Fabrizio Perdomi: Il club come spazio che educa
Nel dibattito contemporaneo sul ruolo della musica e dei suoi spazi, Fabrizio Perdomi offre una lettura lucida e profondamente sociale del clubbing. Forte di un’esperienza maturata negli anni all’interno della scena dance internazionale, Perdomi racconta il club non come semplice luogo di intrattenimento, ma come uno spazio capace di educare, proteggere e generare appartenenza.

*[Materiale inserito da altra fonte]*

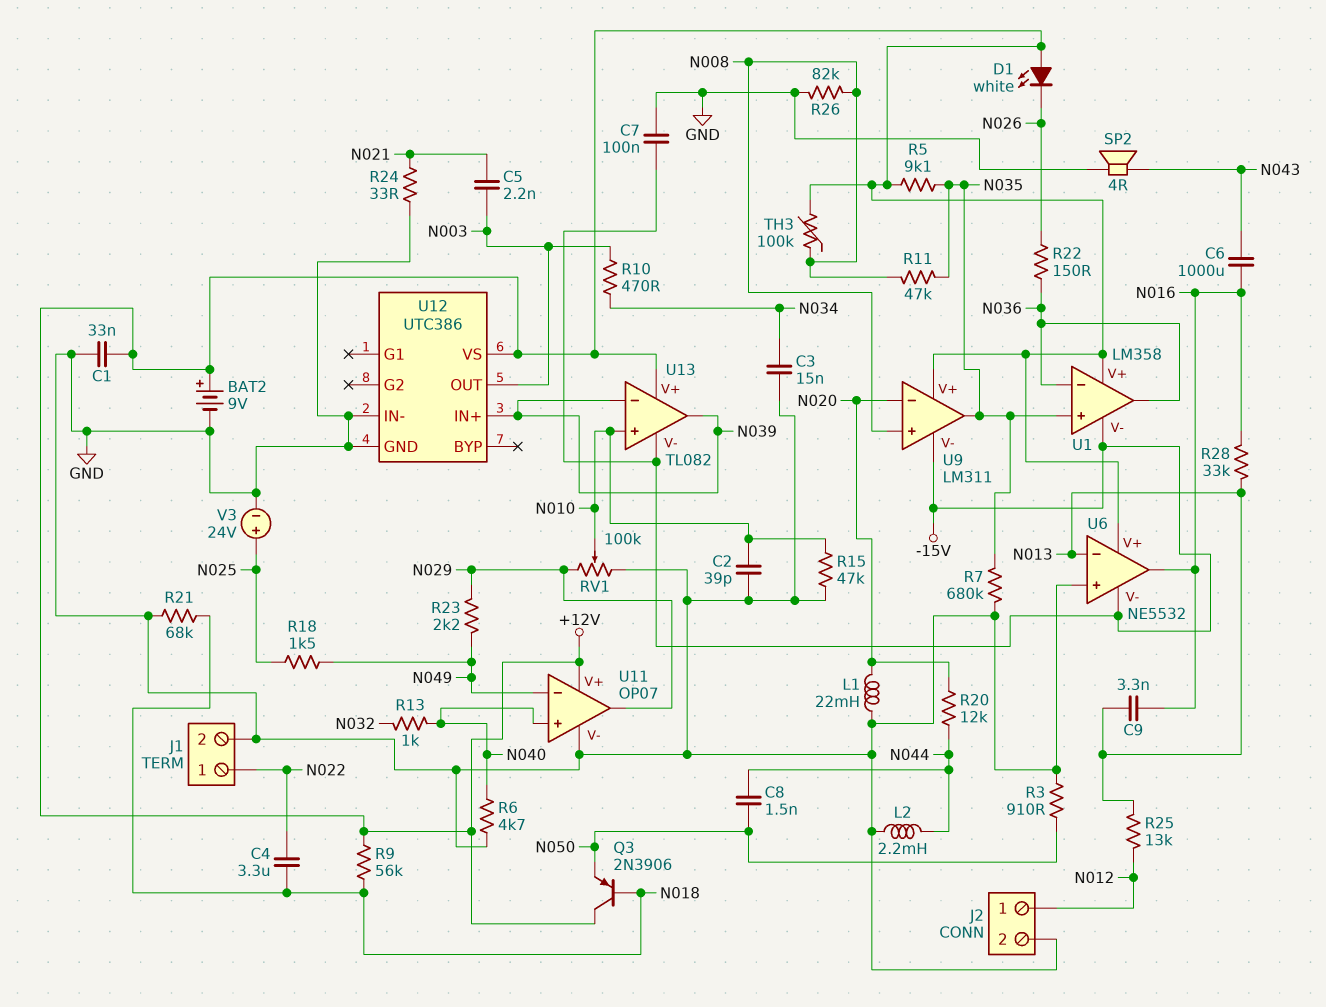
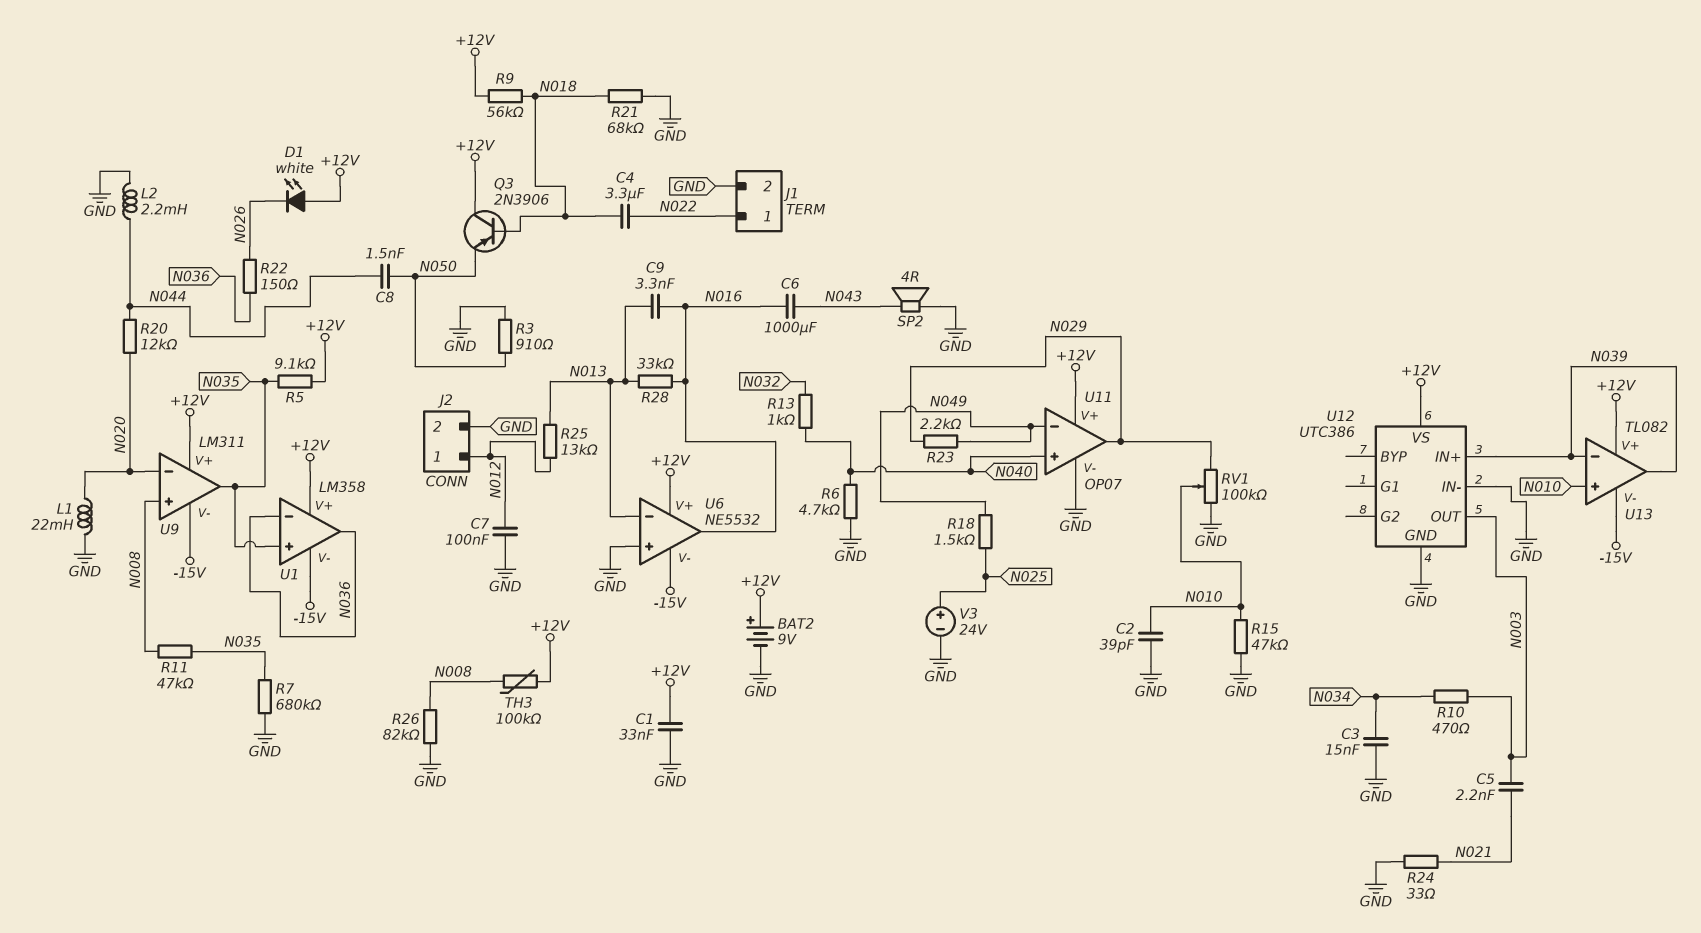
C7: 100nF (-15V, GND) -> 100nF (GND, N012)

Nel dialogo con WUF, emerge una visione in cui il club diventa un contesto formativo: un ambiente in cui i più giovani possono trovare una direzione, riconoscersi in una comunità e canalizzare le proprie energie in modo costruttivo. Lontano dall’idea di esposizione fine a sé stessa, il club viene descritto come uno spazio che contiene, accoglie e trasforma, offrendo riferimenti solidi attraverso la musica, la disciplina e la presenza di figure guida.
Perdomi sottolinea quanto sia oggi fondamentale sostenere questi luoghi, soprattutto in un momento storico in cui gli spazi di aggregazione sana si stanno riducendo. Il clubbing, in questa prospettiva, assume il ruolo di vero e proprio ecosistema culturale, con una funzione concreta nel presente e un impatto reale sulla crescita individuale e collettiva.
Un episodio che invita a ripensare il valore del club come presidio culturale e sociale, inserendosi nel percorso di WUF Music 2025 – Ai Tempi dell’AI, con Corriere della Sera come media partner.